S. Wilmington 34 percent brownfields by land area, DNREC raises awareness
Published: Monday, September 16, 2013
Updated: Wednesday, September 18, 2013 14:09
A young boy, seven or eight years old, walks down the sidewalk in South Wilmington. When he gets to the corner, a woman leans out of her window, calls him by name and tells him to look both ways before he crosses the street. He obliges, then continues down the sidewalk to the next corner. When he arrives, a different woman leans out of her window, calls him by name and tells him to look both ways before crossing the street. Again, he obliges, then continues to the next corner. When he arrives for the third time, a woman calls him by name out of her window, and again reminds him to look both ways before he crosses the street.
This is the story David Carter, former environmental manager of the Delaware Coastal Program for Delaware’s Department of Natural Resources and Environmental Control, recalls when describing the tightly-knit community south of downtown Wilmington, known as Southbridge. The residential heart of South Wilmington, the people of Southbridge take pride in their cohesive neighborhood, where everyone knows and looks out for one another, Carter said. Separated from downtown Wilmington by the Christina River, the area is isolated and distinct from the rest of Wilmington, and to a certain extent, forgotten about by the rest of Wilmington.
Carter worked closely with the residents of Southbridge as part of the South Wilmington Special Area Management Program. SAMP was designed to address contaminated industrial waste sites, known as brownfields, within the community.
“It is the most complex and engaged community that I have ever worked with,” said Carter.
Carter said the residential area of Southbridge is surrounded by brownfields, as its proximity and access to the Delaware River has made it an ideal spot for various industries throughout the history of the city. The perimeter of the community, which is marked on three sides by the banks of the Christina River, is riddled with waste from oil industry, chemical companies, auto-salvage yards and a booming leather tanning industry in the 1800s, Carter said. He said toxic metals such as arsenic and mercury can be found in large concentrations in the area.
The state has been working in Southbridge since 2004 to help with the redevelopment and remediation of the brownfields around the community. A city-sponsored program identified 60 brownfield sites, according to SAMP’s South Wilmington Neighborhood Plan.
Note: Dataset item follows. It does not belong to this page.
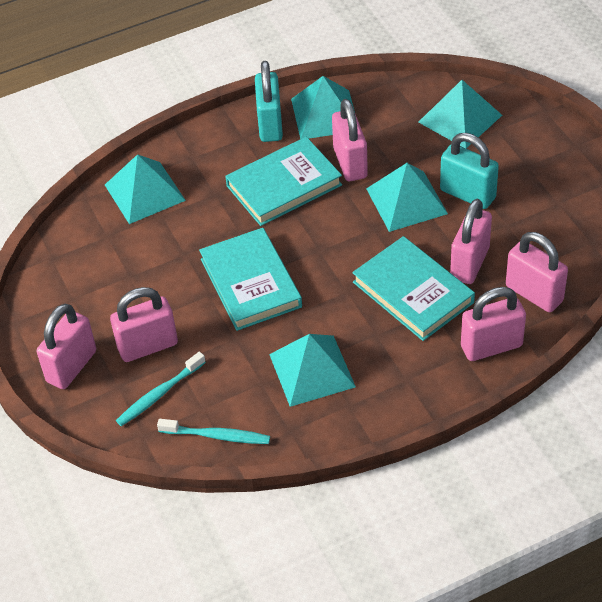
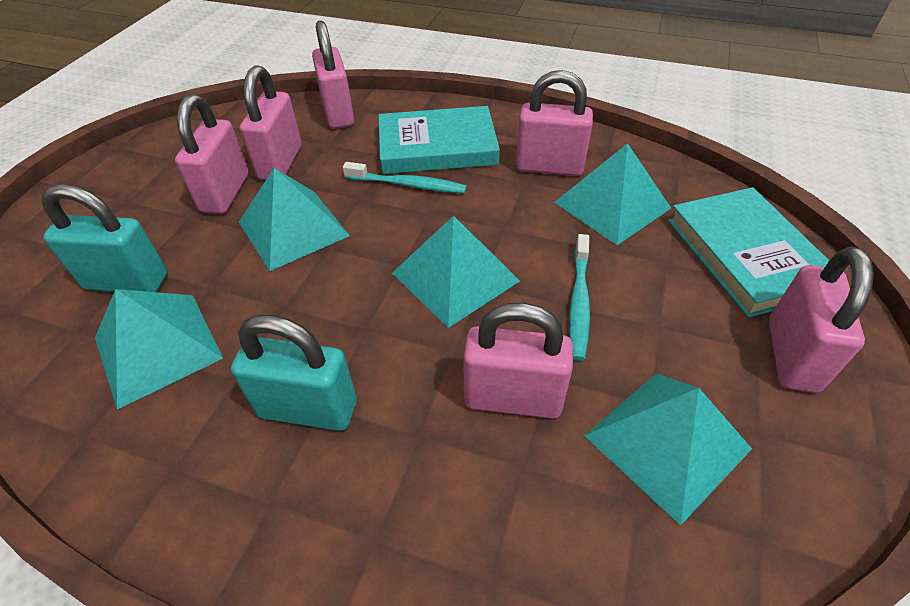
turquoise book: 3 -> 2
The plan states, “Brownfields raise environmental justice issues, due to the relatively high occurrence of adverse health conditions in South Wilmington.” Carter said this area-wide assessment is one of the more thorough documentations of brownfields that has been done in the region.
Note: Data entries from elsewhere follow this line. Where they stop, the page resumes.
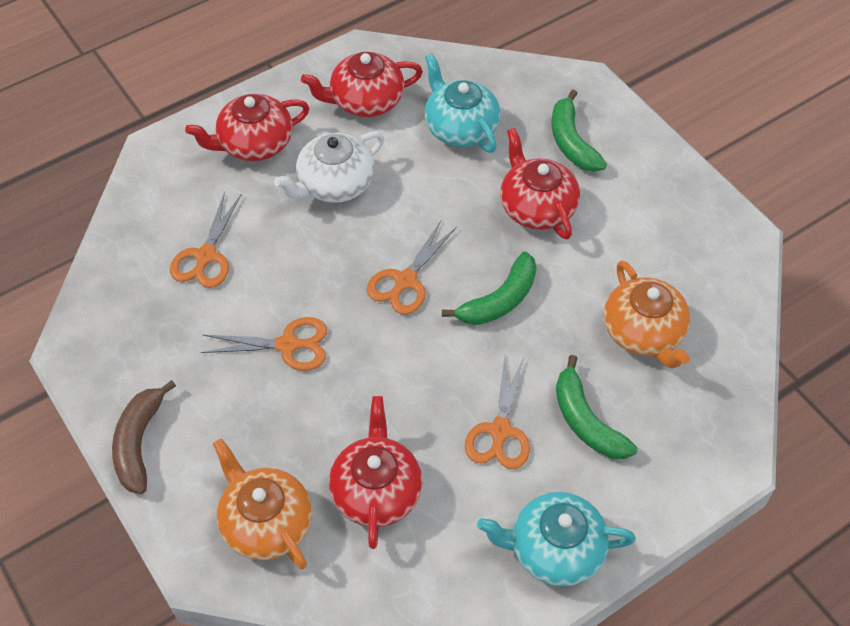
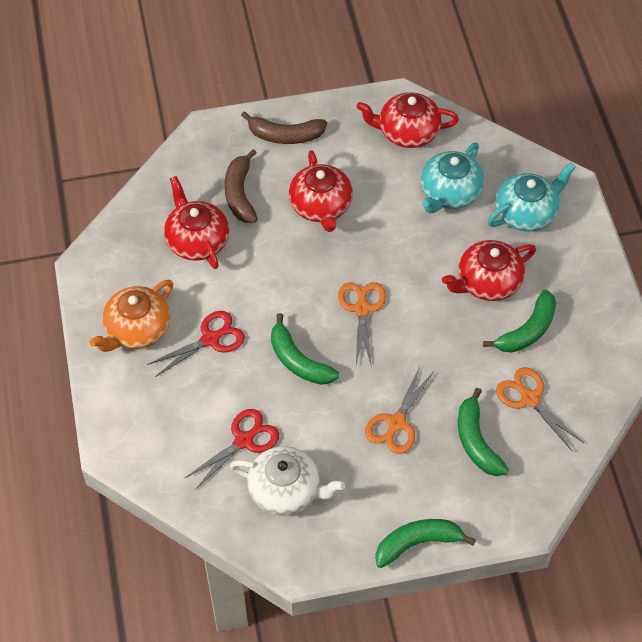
brown banana: 1 -> 2
green banana: 3 -> 4
orange scissors: 4 -> 3
orange teapot: 2 -> 1
red scissors: 0 -> 2

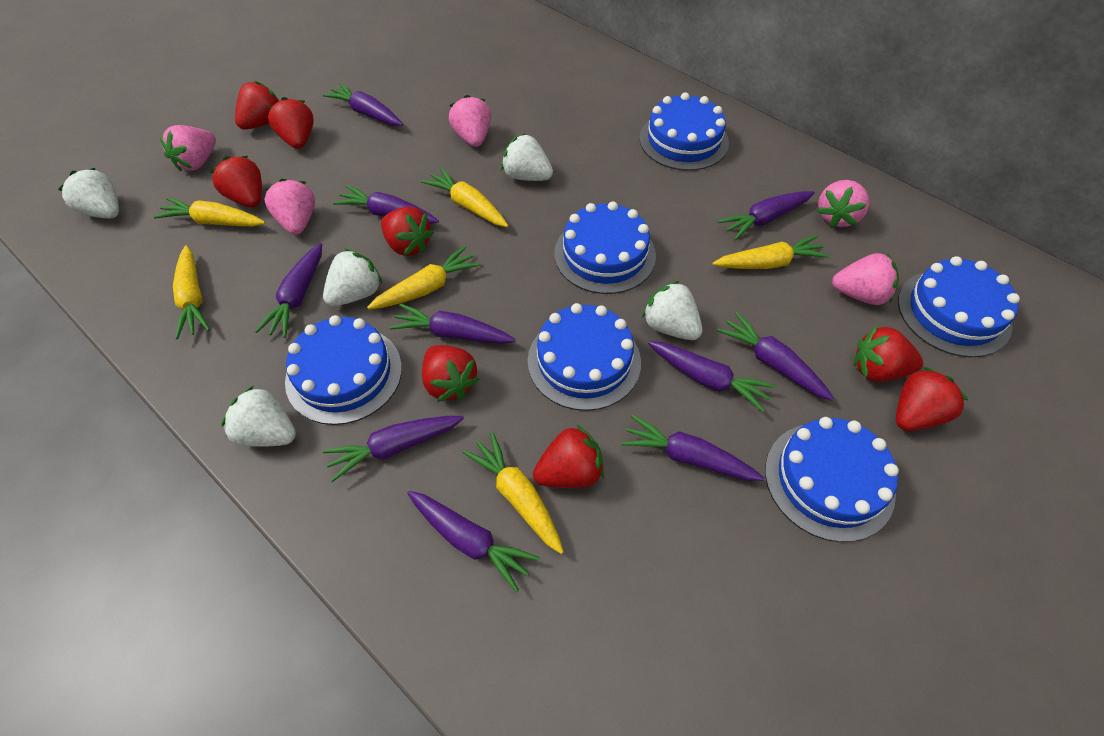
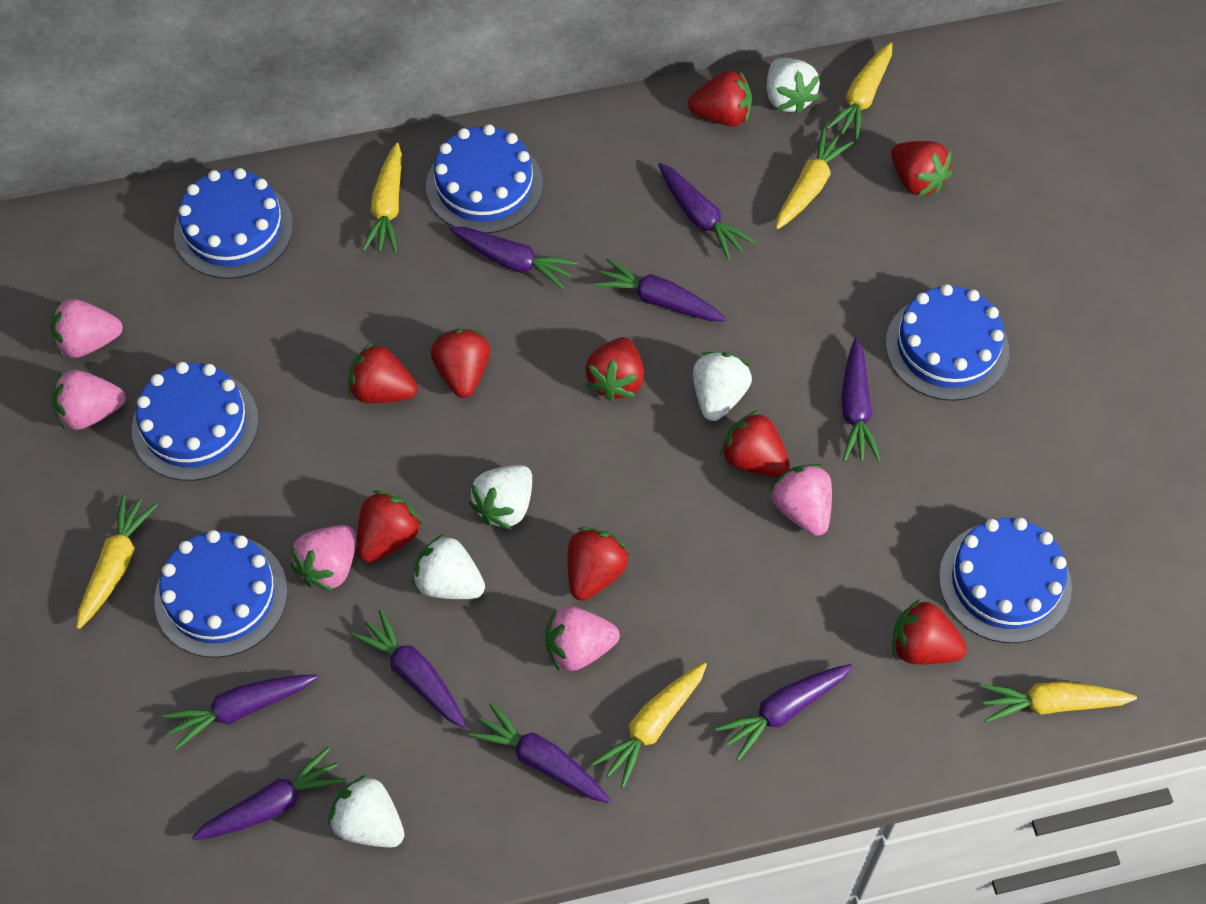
purple carrot: 10 -> 9
red strawberry: 8 -> 9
State programs provide some funding and incentive for development and cleanup of brownfield sites in South Wilmington. DNREC’s Susan Love, planner for DNREC’s Coastal Program, said one example of a site where contaminants have been addressed is a new Shoprite. The developers “capped” the brownfield site by covering it with asphalt, she said.
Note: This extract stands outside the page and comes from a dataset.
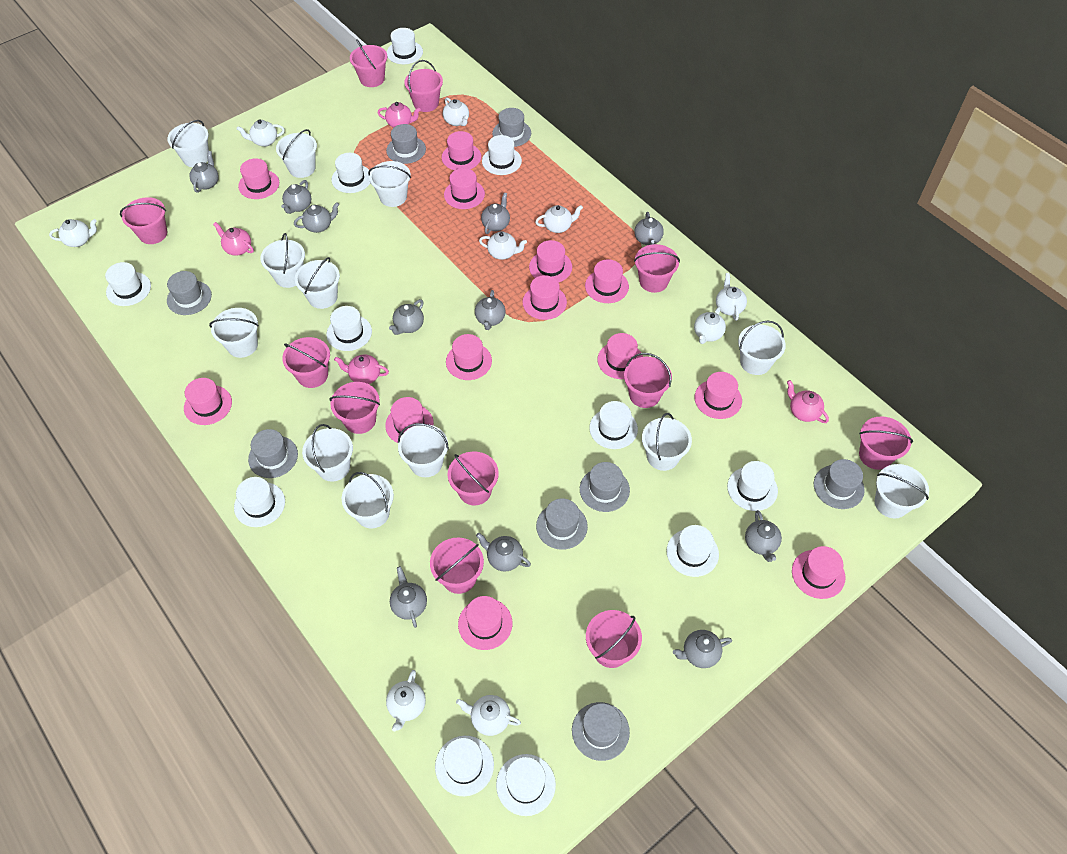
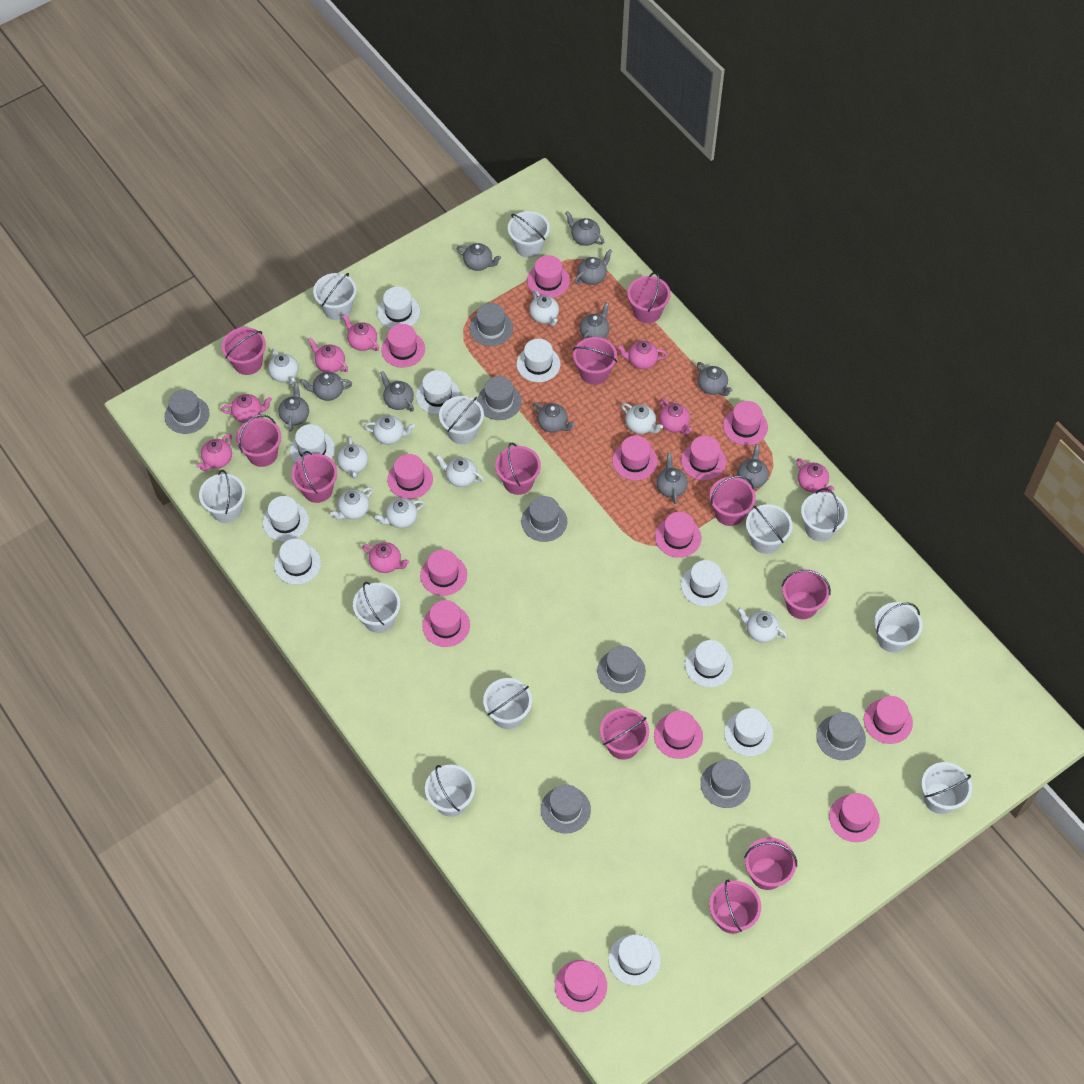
pink teapot: 4 -> 8
white bucket: 12 -> 11
white hat: 11 -> 10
“If a willing landowner has an agreement with the state, there is funding available for a cleanup,” Love said. “But there are a lot of contaminated sites that will never be cleaned up because they’re wetlands.”
Capping the sites with asphalt or concrete traps contaminants, but contributes to flooding, which is a large problem for Southbridge as a result of its flat lowland nature, according to the Neighborhood Plan.
DNREC’s Special Area Management Program has helped raise awareness in Southbridge about environmental concerns. The SAMP put a particular emphasis on involving the community in its planning and execution. David Carter said he sees this as crucial to addressing the environmental issues facing the community, as DNREC alone does not have the capacity to address the brownfields single handedly.
However, the residents of South Wilmington and Southbridge in particular, have more pressing concerns than these environmental substances, Kevin Adkin, doctoral recipient at the university’s School of Public Policy, said.
The residents of South Wilmington are primarily lower income, Adkins said, with more than half of South Wilmington’s households earning less than half the median income for the region with one-fifth of households earning under the poverty line. The community is well-organized in its focus on immediate issues and around the time of the recent financial crisis, economic concerns became more pressing than environmental cleanup, he said.